2. From reading that post, it seems to me at least that your English is rather good. I wouldn't really worry too much about the level of English required anyway, as I have seen some international students over the past few months who, like yourself, have said that they too could do more if they were more confident in their English.

In terms of how important first year is, first year counts for 1/9th of your degree overall. As you should already know, four modules are taken by every student; for the first year only, only the top three scores you have (out of the four modules) are counted. However, they are not put towards the degree separately - instead, they are averaged and considered as one mark in its totality. The fourth module (in which one has scored the lowest mark of the four) is not part of this calculation and does not go towards one's final degree classification, however, one does need to get at least 40% in it.

This might sound confusing (it confused me too when I was applying!) so I'll explain by means of example: if a BSc. Politics and Philosophy student scores, say, 71 in PH103; 68 in PH101; 64 in GV101 and 61 in GV100, this is what will happen. The mark for GV100 is automatically discounted (as it the lowest one that has been passed). Of the other three, PH103, PH101 and GV101 the scores are added together, so 71 + 68 + 61 = 200. To get the average mark, one divides it by three (as this is the number of modules being considered) and the mean concludes as 66. This is the overall mark for first year. It's a way of helping those in first years who may be struggling in some modules but excelling in others to gain an acceptable first year classification.

In second and third years, the process is entirely different. Each module is counted separately, so if one goes on to achieve 65, 63, 67, 72, 59, 58, 65, 69 in the last two years of one's degree (add the 66 from first year into the mix too) and one will ultimately receive an overall classification of 2:1 as the person will have received at least five marks that are in the range of a 2:1.

If this explanation still isn't making any sense to you, this might help you.

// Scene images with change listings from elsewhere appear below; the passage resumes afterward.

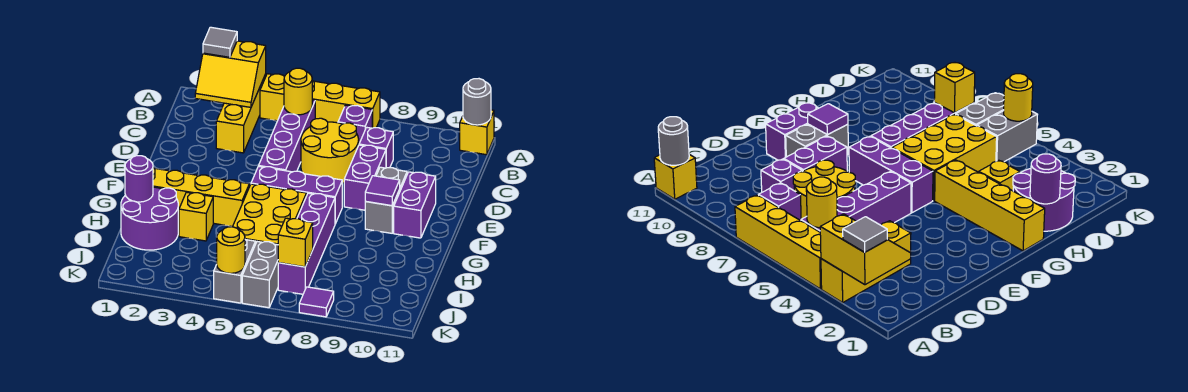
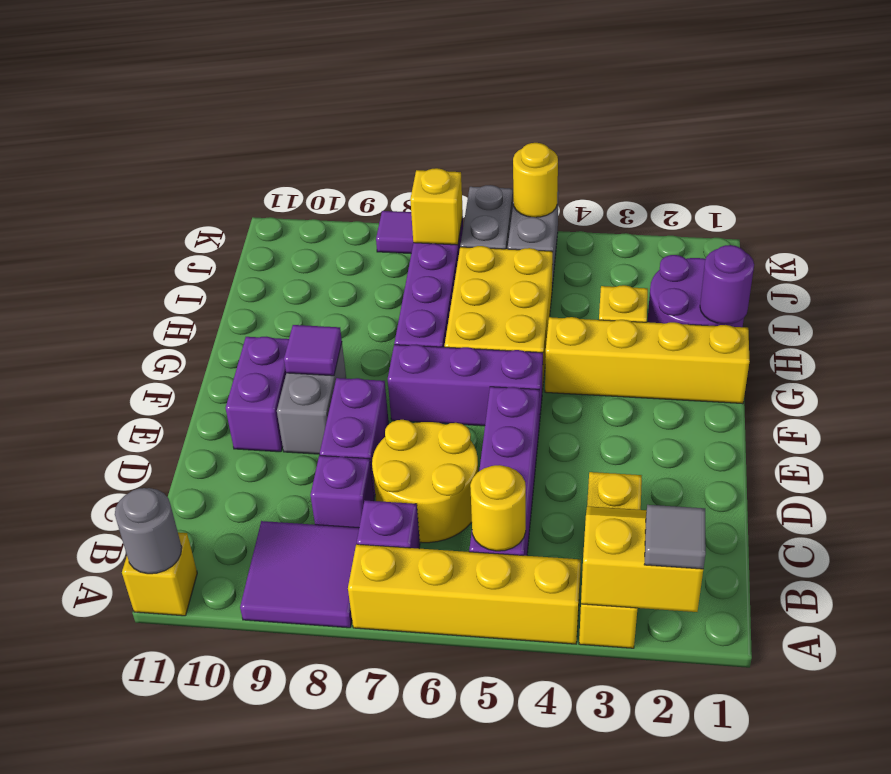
none -> purple tile A8:B9 level 1

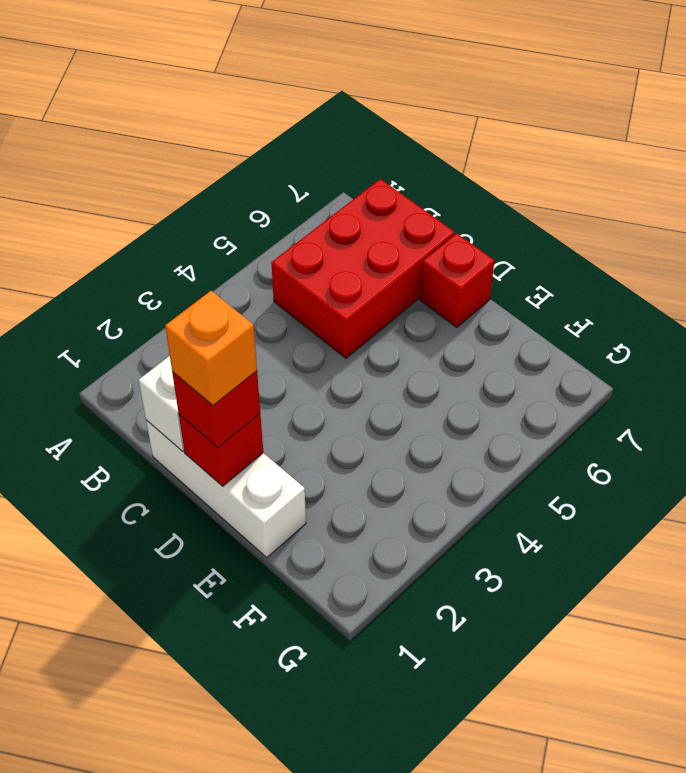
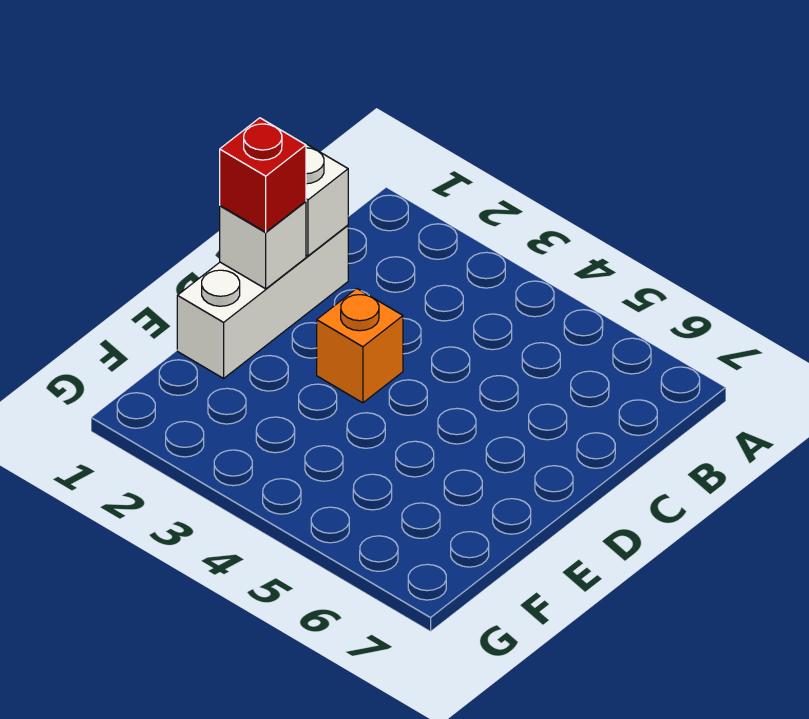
red brick B5:C7 level 1 -> none
red brick D1 level 2 -> white brick D1 level 2
orange brick D1 level 4 -> orange brick D3 level 1
red brick D7 level 1 -> none

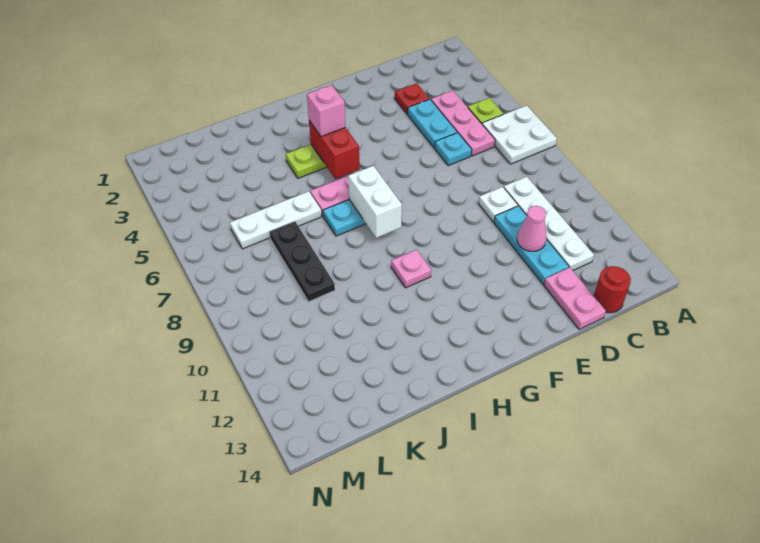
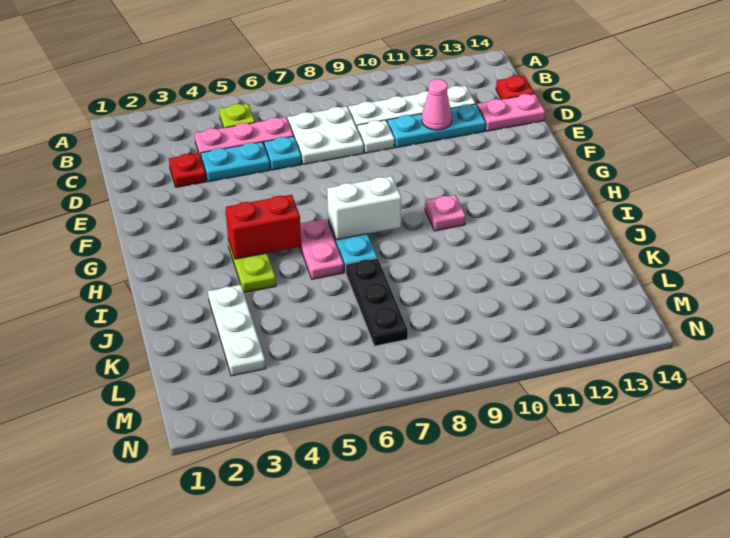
white plate A6:B7 level 1 -> white plate C7:D8 level 1
red round brick C14 level 1 -> red plate C14 level 1
pink brick H4 level 3 -> none
white plate J6:L6 level 1 -> white plate J3:L3 level 1
black plate K7:K9 level 1 -> black plate J7:L7 level 1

In terms of studying IR though, St Andrews is a very capable university in that department and is world-renowned for its research in that area. I would consider the proposal between LSE and St Andrews very carefully.

I hope this has helped.
3. I hope I'm in your position in a few weeks. Saint Andrews accepted me a few months back and I'm very happy with it. Nevertheless, LSE accepting me would be a friggin' miracle, all things considered.

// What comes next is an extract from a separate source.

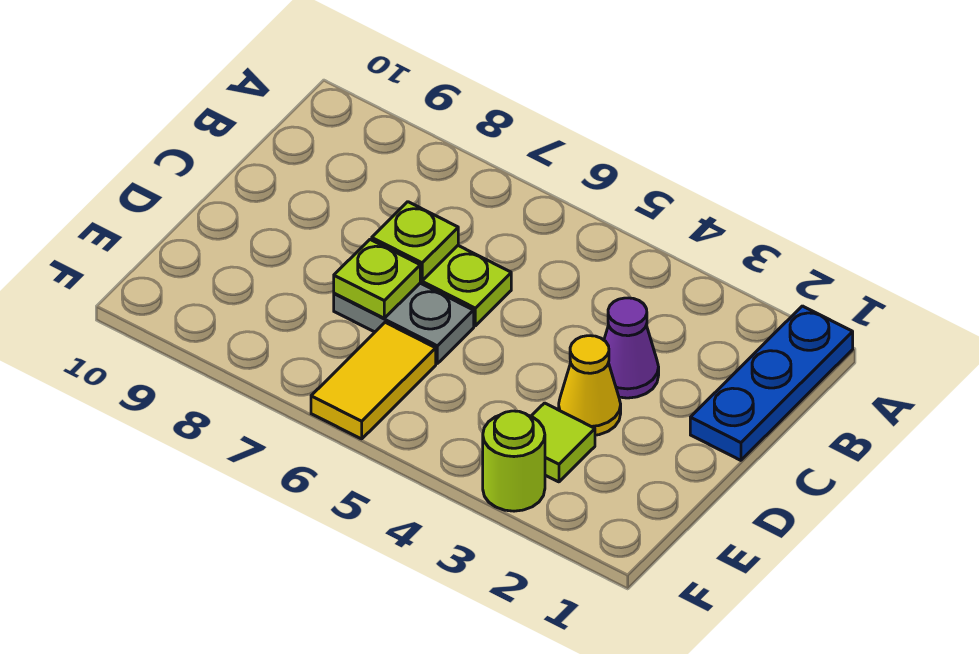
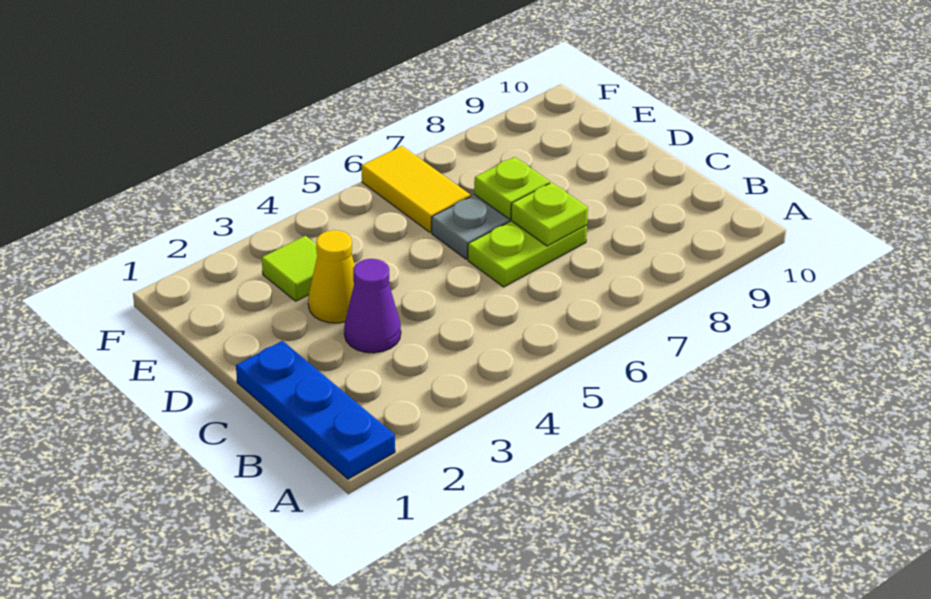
lime round brick F3 level 1 -> none

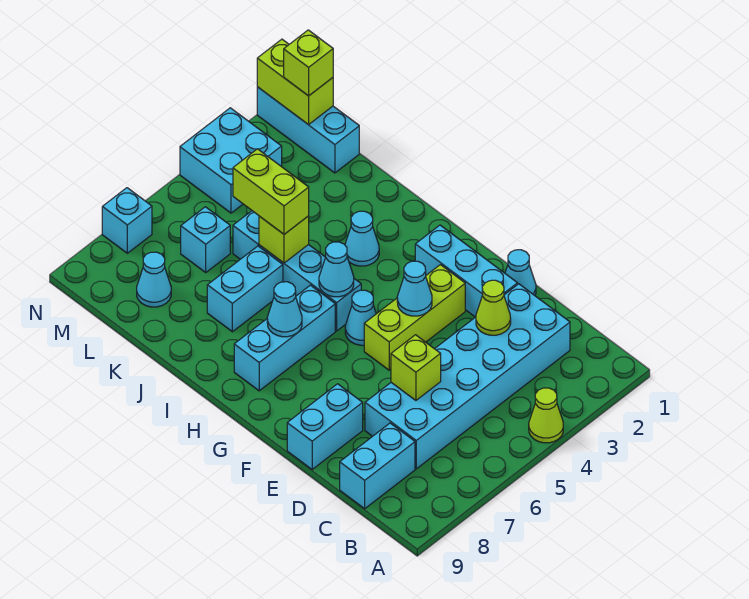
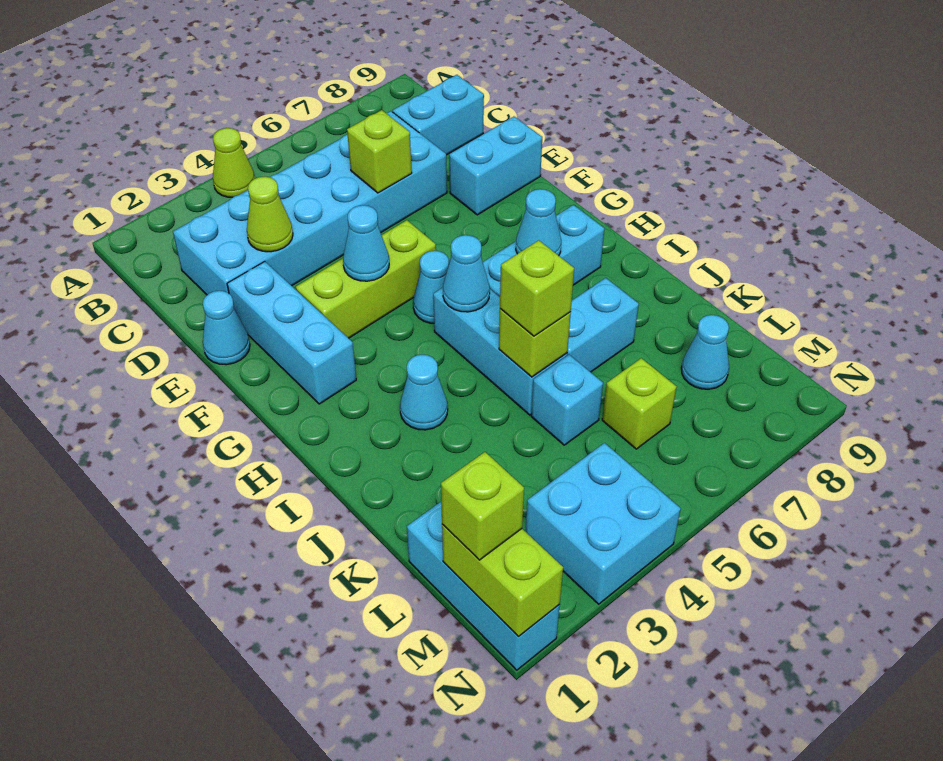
lime brick J5:K5 level 3 -> lime brick J5 level 3
cyan brick L6 level 1 -> lime brick L6 level 1
cyan brick N7 level 1 -> none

In any case, I think it really depends on your values and what exactly you want from university. From the brief post you wrote I can summarize that you have a good level of English. As such, I don't think that your language abilities should play much of a role in this decision.
4. If your English is the main reason as to whether you should go to LSE or not then don't worry and go. I can't remember the exact statistics (it's somewhere on the LSE website) but many, many, MANY students at LSE do not speak English as their first language and still settle down without much problems. And as TheMeister pointed out, your English is fine and I don't see why it would hold you down. Especially since a chance to study at LSE is hard to come by. Not saying St Andrews isn't a good university, it is, but it sounds like you'd much rather come to LSE anyway.
5. Go to LSE, it's too much of an opportunity to pass on. You have a fair while to perfect your English between then and now. Spend some time in the UK if you can to brush up on your language, a lot of people go on Cathedral Camps or something similar.
6. I guess it depends where and how you want to spend the next 3 years of your life.

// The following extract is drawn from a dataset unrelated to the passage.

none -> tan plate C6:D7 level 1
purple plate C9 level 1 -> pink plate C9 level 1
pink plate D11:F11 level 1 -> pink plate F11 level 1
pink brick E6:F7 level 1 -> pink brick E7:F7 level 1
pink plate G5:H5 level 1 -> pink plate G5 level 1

A secluded college-town in the middle of nowhere, Scotland.
vs.
Big 'ol city fun.

I think St Andrews has more of a romantic vibe to it (I heard that _ _ % of students meet their future spouses there... aww),
OTOH, London is more ... gritty real?
7. Thank you for your help!
I actually did not expect to get such detailed answers!

To be honest, I would really prefer to study at LSE. Its reputation, the quality of tuition and LSE's international character are - in my point of view - too attracting to turn down such a unique opportunity.

However - as mentioned above - I'm rather uncertain whether going to LSE for my bachelor's degree would be the smartest decision: Firstly, I would have time to get used to university life in the UK whilst studying IR at St Andrews ( I imagine St Andrews to be less demanding than LSE) and secondly, as citizen of the European Unions, I wouldn't have to pay any fees up there...

It is my dream to study for my master's degree in International Relations at either the LSE or Oxbridge.
Would it be nearly impossible to be accepted into their master programmes with a bachelor's degree from St Andrews? Would I have better chances with a bachelor's degree from LSE - even if my overall score at LSE were not as good as the one I would achieve at St Andrews?

Once again: Thank you for your help! You can't imagine how desperately I've looked for help within the last weeks- neither my teachers nor my friends here in Germany could help me!
8. (Original post by Scharre)
the quality of tuition
You got that right buddy xD.

Although, on a more serious note, I'd venture to say that you've already made up your mind. Go to LSE if that is what you truly want. It might be difficult but things worth doing usually are.
9. (Original post by Scharre)
I actually did not expect to get such detailed answers!

To be honest, I would really prefer to study at LSE. Its reputation, the quality of tuition and LSE's international character are - in my point of view - too attracting to turn down such a unique opportunity.

However - as mentioned above - I'm rather uncertain whether going to LSE for my bachelor's degree would be the smartest decision: Firstly, I would have time to get used to university life in the UK whilst studying IR at St Andrews ( I imagine St Andrews to be less demanding than LSE) and secondly, as citizen of the European Unions, I wouldn't have to pay any fees up there...

It is my dream to study for my master's degree in International Relations at either the LSE or Oxbridge.
Would it be nearly impossible to be accepted into their master programmes with a bachelor's degree from St Andrews? Would I have better chances with a bachelor's degree from LSE - even if my overall score at LSE were not as good as the one I would achieve at St Andrews?

Once again: Thank you for your help! You can't imagine how desperately I've looked for help within the last weeks- neither my teachers nor my friends here in Germany could help me!
In terms of eligibility for Master's degrees at UK universities such as Oxford, Cambridge and the LSE, I am aware that they require only a 2:1 (at the very least) or a 1st in order to qualify - obviously alongside other strong credentials and a demonstrated enthusiasm for the subject area. With that in mind, I don't think (realistically) that you would suffer from discrimination were you to go to St. Andrews instead of the LSE for an undergraduate qualification. The general entry requirements for the LSE are set out on this page.

Good luck in whatever you may choose.
10. Thank you for your help.

From what I've heard it's actually pretty easy to be accepted into St Andrews for IR - so I guess I'm gonna make LSE my first choice!